David asks about her parents while spooning her from behind one night as James softly snores against her chest. “I don’t really remember them that well,” she says and he doesn’t say anything else. He merely places a kiss against her temple and holds her close to his chest. “They loved me…my mom and dad, even if they argued about me, they loved me-I know. They gave their life for mine.” Molly looks at the features of a sleeping, content little boy and she’s confident she’d do the same thing for her son.

One day he asks about her first love. She responds with Harry Potter and he rolls his eyes.

Images of a broken boy with sandy blond locks and the bluest eyes comes to her mind when she is reminded of something of him-a scent, a sound, a word-and a soft, sad smile graces her lips. Two lost, broken children finding each other on a peculiar happenstance; first love, first kiss, and one of the many reasons why a broken little girl and a broken little boy slowly became mended within each other. Life separated the two, as life often does, and Molly briefly wonders if he has fulfilled his dreams; she hopes he has.
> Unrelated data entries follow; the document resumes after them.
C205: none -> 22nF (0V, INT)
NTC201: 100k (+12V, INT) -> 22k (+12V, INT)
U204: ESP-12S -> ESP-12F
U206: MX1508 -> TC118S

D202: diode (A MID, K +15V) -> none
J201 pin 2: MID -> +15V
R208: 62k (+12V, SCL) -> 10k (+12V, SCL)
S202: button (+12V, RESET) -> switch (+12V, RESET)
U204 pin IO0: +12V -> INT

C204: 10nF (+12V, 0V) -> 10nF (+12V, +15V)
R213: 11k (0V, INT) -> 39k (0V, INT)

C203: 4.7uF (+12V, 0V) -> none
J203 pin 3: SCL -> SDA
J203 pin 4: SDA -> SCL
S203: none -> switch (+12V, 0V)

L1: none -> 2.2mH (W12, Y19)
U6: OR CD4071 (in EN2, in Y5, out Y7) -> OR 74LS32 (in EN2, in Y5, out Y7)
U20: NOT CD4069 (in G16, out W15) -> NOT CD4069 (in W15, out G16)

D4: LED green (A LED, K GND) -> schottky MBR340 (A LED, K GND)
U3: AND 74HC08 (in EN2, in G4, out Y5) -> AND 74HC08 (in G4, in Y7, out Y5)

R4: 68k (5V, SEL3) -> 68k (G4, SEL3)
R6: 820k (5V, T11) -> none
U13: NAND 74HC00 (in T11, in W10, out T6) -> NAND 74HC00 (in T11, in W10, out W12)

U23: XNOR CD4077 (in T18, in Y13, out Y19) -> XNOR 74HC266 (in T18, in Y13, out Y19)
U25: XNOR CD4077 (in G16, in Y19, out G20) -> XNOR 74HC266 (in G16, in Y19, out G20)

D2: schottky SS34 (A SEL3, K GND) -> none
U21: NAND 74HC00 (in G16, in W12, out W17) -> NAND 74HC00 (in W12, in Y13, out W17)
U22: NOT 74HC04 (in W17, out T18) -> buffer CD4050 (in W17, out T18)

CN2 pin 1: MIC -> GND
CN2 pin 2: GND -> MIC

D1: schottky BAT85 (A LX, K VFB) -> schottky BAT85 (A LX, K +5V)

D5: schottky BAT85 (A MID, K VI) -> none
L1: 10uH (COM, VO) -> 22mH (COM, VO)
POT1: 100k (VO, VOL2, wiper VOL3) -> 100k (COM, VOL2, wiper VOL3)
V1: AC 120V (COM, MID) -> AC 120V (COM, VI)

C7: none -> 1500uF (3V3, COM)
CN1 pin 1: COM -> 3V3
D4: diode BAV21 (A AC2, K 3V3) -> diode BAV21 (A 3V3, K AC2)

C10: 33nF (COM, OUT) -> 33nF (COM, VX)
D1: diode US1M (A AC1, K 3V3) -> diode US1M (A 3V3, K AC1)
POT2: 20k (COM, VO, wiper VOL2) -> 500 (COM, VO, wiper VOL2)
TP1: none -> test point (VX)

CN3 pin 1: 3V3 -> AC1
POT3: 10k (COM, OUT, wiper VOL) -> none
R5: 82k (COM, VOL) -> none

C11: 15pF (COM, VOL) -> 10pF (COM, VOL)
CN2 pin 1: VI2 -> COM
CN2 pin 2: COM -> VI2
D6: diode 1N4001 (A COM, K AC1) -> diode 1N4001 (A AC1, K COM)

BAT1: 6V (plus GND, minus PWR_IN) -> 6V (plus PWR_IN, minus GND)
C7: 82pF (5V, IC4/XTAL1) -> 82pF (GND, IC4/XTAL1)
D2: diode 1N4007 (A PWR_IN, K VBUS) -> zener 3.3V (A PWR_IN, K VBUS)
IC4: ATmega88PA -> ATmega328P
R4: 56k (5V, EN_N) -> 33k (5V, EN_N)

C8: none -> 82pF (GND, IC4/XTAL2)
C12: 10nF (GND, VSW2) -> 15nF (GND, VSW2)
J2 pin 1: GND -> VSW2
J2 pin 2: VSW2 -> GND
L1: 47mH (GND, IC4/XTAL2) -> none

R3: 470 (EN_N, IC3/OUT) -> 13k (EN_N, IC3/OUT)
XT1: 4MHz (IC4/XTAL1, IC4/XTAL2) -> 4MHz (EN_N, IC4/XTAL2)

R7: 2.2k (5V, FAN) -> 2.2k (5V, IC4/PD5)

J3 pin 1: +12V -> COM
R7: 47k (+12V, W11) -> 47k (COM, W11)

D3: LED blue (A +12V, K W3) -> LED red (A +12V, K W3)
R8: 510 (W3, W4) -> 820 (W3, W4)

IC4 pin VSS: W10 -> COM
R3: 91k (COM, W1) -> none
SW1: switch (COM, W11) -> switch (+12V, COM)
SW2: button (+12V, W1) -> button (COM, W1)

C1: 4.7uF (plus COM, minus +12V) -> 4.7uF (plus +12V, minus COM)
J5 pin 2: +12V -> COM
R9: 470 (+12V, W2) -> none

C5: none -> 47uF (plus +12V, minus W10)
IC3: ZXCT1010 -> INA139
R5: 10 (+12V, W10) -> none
She hopes he has everything his heart desires because for all those she loved and lost, she prays for the broken little boy she remembers and the strong, whole man she knows he’s grown to be.

“I helped him overcome his fear of water,” she reminisces, languorously running her finger tips as she kneels on the edge of the pool, seeing both her and David’s distorted reflection as her fingers create small waves. “I pretended I was drowning for him to save me…” Her smile only grows fonder with each image that passes through her mind’s eye. “He did, just like a knight-in-shining armor.”

Molly turns to him, expecting flares of jealousy in those blue eyes but David only twinkles in amusement lunges towards the young woman, sending both of them crashing into the water with a large splash.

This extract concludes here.